As far as my beautiful open-hearted girl is concerned, God giving her visions and speaking clearly to her like he did in the Bible should be a normative part of the Christian life.
So I told her to ask him.
“Ask him for what you want,” I said. “Ask him to come close and to speak to you in a way that you can hear him and know that it is him.”
“What if he doesn’t, Mom? What if I ask him to and he doesn’t?”
I know this question very well. I’ve asked it my whole life and so has most everyone I’ve known. It’s not surprising that she was asking it, is it? After all, it’s the question that’s been lodged in the human heart ever since Satan first dropped it like an atomic bomb in the Garden of Eden. What if he doesn’t come through? What if I put myself out there and he ditches me? What if he deserts me? Leaves me alone? If he doesn’t talk to me, does that mean that my trust is betrayed? Does it mean that I might want love and connection with him but he doesn’t want it with me? Does it mean that he’s holding out on me? That I’m disqualified? Disapproved?

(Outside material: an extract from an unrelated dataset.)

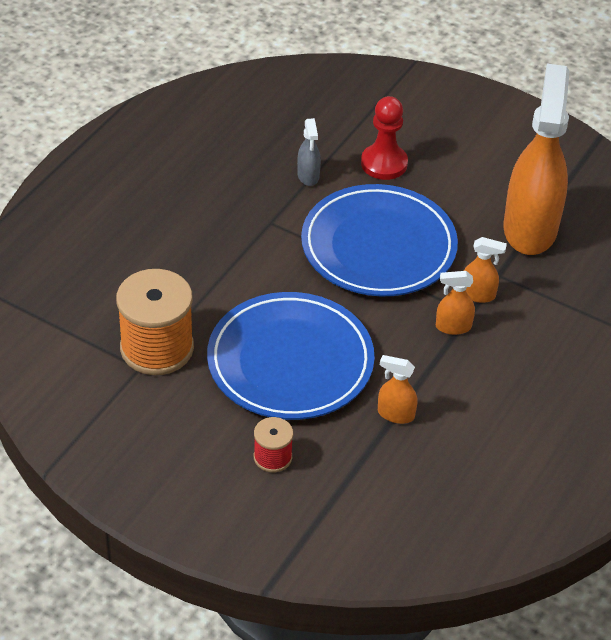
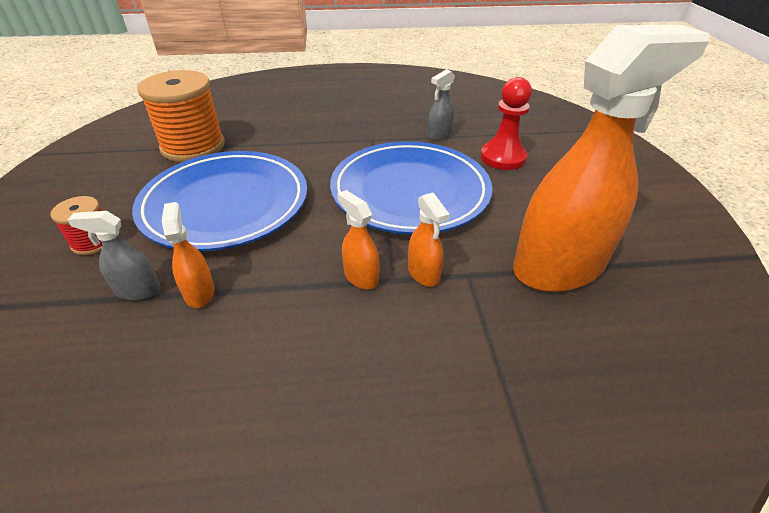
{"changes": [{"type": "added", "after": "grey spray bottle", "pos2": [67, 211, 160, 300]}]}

Ellie and I talked about all this, but mostly I told her how much I loved her and how much God loved her and how much we both loved that she wanted him. I told her what a good desire that was, and how it is actually the desire of the Holy Spirit that she would hear him and that they would develop a friendship and build trust together. I told her that the very fact that she longs to hear from him reflects his own desire to speak to her. I suggested that her very desire might in fact be a response to his own whispered invitation; perhaps it is evidence of the deep calling to the deep–the deep mysterious way of the Holy Spirit that urges, calls, beckons, until it churns inside us so deeply that it manifests in our own desire for him. And then out of our mouths comes the truest desire of our hearts, and we proclaim what we want, and what we want is what HE wants!
Your ache, your longing to be close to him is a result–and a reflection–of his ache, his longing, to be close to you.
And this isn’t just for my sweet Ellie, is it?
When we realize how wanted we are, the what if questions seem to fade away, don’t they? Suddenly they just don’t seem like that big of an issue anymore, when we realize that our wantedness–our belovedness–is a given. It’s a non-negotiable, and it’s evidenced by our own desire for intimacy with God that wells up within us. Let’s not give up, then, okay? Let’s do what children do and keep asking, keep pressing, keep desiring and longing, and exercise our faith that the one who is calling us is faithful.